ONE of the prospects supporters of the Human Genome Project held out was personalised medicine. Knowing which genes were involved in a particular patient’s disease would allow drugs to be deployed with greater precision.
That is starting to happen in the field of cancer. Several targeted therapies, aimed at specific cancer-causing mutations, including Gleevec for chronic myelogenous leukaemia and Herceptin for some types of breast cancer, have been spectacularly successful. Yet in most cases of cancer doctors still base their treatment on where in the body a tumour has sprung up, rather than on which molecular aberrations have caused it.
The same is true of medical researchers recruiting volunteers for clinical trials, especially those known as phase I trials, in which a new drug is tested on people for the first time. Participants in such trials are often those whose tumour has spread beyond its original site, and will probably prove fatal. Usually, they have tried all proven therapies, to no avail. Their precarious condition means they are rarely accepted for phase II and III trials, which are more complicated and extensive.
Oddly, though, even if the drug being tested is a targeted therapy the tradition in phase I trials has been to gather together patients with, say, lung cancer and assume that all carry the relevant mutation. That is because such trials are concerned mainly with testing a drug’s safety, not its efficacy. The volunteers are usually happy to go along with this. But the odds are not good. On average, fewer than 5% of participants in phase I trials respond successfully to the treatment.
Many scientists think this approach is a wasted opportunity. They believe that matching volunteers’ genetic profiles to the drugs being tested will not only be better for the volunteers, but may also speed up the trials, and save millions of dollars in the process. One such is Apostolia-Maria Tsimberidou of the University of Texas’s MD Anderson Cancer Centre, in Houston. And her preliminary results, presented this week at a meeting of the American Society of Clinical Oncology in Chicago, suggest she is right.

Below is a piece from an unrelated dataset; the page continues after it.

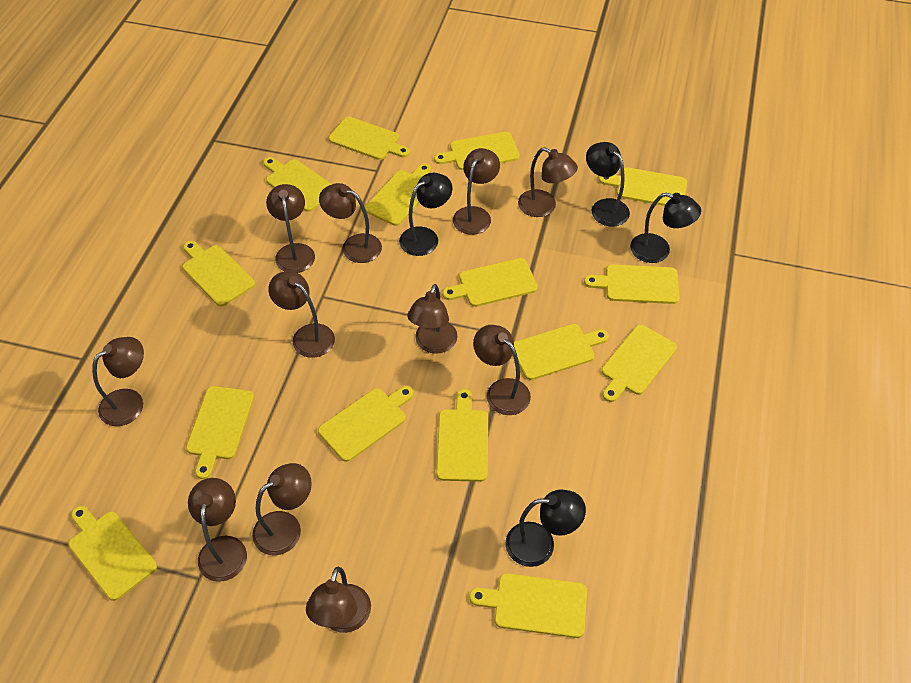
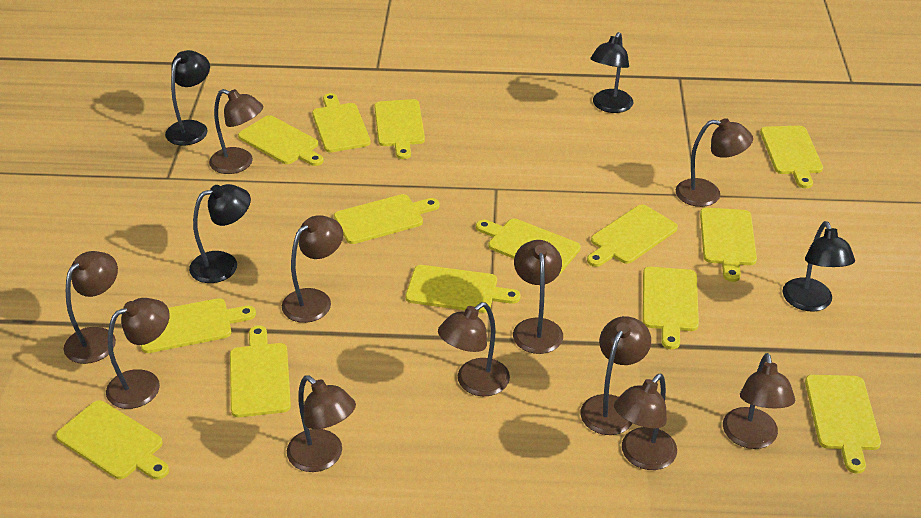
yellow cutting board: 15 -> 14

Dr Tsimberidou and her colleagues selected volunteers with late-stage cancer whose tumours were caused by single, known mutations and did the equivalent of a phase I trial on them. In the case of the 175 volunteers for whose mutations a targeted therapy existed, it was given. The remaining 116 received traditional treatment. Of those in the targeted-trial group, 29% responded positively to the therapy. (The tumours of four disappeared altogether.) Only 5% of those on untargeted drugs showed improvements—precisely in line with the historical figure. Those on targeted drugs also responded for longer than those who were not (five months, as against two months, on average). And they lived for 13 months compared with nine.
Dr Tsimberidou cautions that the data, though encouraging, need to be qualified. Since her patients were not assigned to the targeted and untargeted groups at random, the gold standard for clinical trials, some hidden variable, rather than the treatment, may explain the different outcomes. The untargeted group might, for example, have been sicker to start with. They did, indeed, have higher initial levels of lactate dehydrogenase, an enzyme associated with tissue breakdown, so this possibility should not be discounted. However, those on targeted therapy did better, compared with their reactions to previous treatments, than those who were not.
Not surprisingly, drug companies are taking an interest in the findings. If a hefty proportion of patients in an early trial show a robust response to a drug, its developer may be able to skip phase II, the first real look at a drug’s pharmacological credentials, and jump straight to a phase III trial—the ultimate test of efficacy. This might save a company several years of clinical studies, and an awful lot of money.
Widespread adoption of the new approach may, however, be difficult. Tests to detect cancer-causing mutations are still in their infancy. Many such mutations have not yet been identified, and even when a known mutation is found in a tumour, drugs to block its effects may be unavailable. On top of that, many patients will not participate in a trial that requires the collection of an additional sample from their tumour, for this is an invasive, painful and potentially dangerous procedure. Indeed, one in ten of the applicants for Dr Tsimberidou’s trial was unable to provide samples which could be tested for their molecular make-up.
However, Johann de Bono and his colleagues at the Royal Marsden Hospital, in London, think that they have found a solution to this problem. Rather than probe tumours directly, they can test bits of tumour DNA that float in the bloodstream, and identify genetic mutations in this way with nearly the same accuracy as the direct method provides. If these preliminary results are confirmed, more patients with advanced cancer will have been offered a tantalising glimmer of hope.